Such sentiments echo through the 2020 Democratic presidential primary. In one recent TV debate, Sen. Elizabeth Warren (D‑MA) vowed not to “let a handful of monopolists dominate our economy,” while Sen. Amy Klobuchar (D‑MN) claimed we are living through “another gilded age.” Sen. Bernie Sanders (I‑VT) expressed the predictable policy conclusion: “We need a president who has the guts to appoint an attorney general who will take on these huge monopolies.”1
The impression given is that America’s economy is besieged by a generalized monopoly problem.2 Fewer firms are said to be dominating industries, enjoying rising markups of price over cost. Consumers are supposedly suffering higher prices and less innovation as a result of these companies’ growing market power. Competitors, meanwhile, allegedly struggle to stay afloat because of unfair behavior by these behemoths.

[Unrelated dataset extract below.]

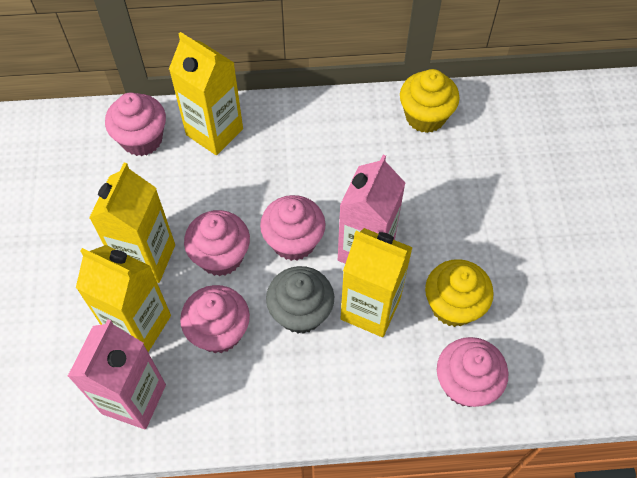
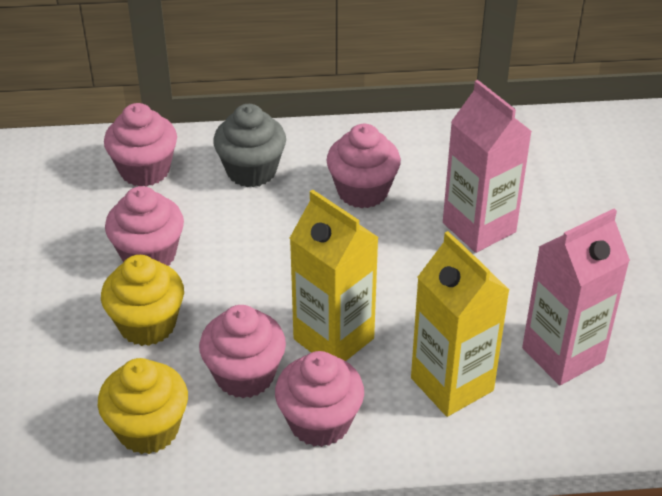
yellow carton: 4 -> 2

And all this, scholars and politicians tell us, is due to a failure to enforce or strengthen antitrust laws to prevent anti-competitive behavior.3
Such a narrative, though, is highly challengeable. The measures of concentration taken as proxies for the health of competition often do not reflect the dominance of top national firms in actual relevant product markets. Local measures of industry concentration, contrary to national trends, appear to have fallen. What’s more, recent evidence suggests that jumps in national concentration have been driven by the strength of highly productive market-leading firms, which are expanding, not constraining, output—not what one would expect from firms with monopoly market power.
Economists have long known that increasing concentration need not signify rising market power in an industry. In fact, it can be driven precisely by the competitive process—for example, by consumers opting to buy from more-productive and more-innovative market leaders that have found cost-effective ways to serve more markets. That rising market concentration has also occurred in Europe, which applies competition law very differently than the United States does, suggests that weak enforcement of U.S. antitrust laws is not the likely cause of any rising concentration we have seen.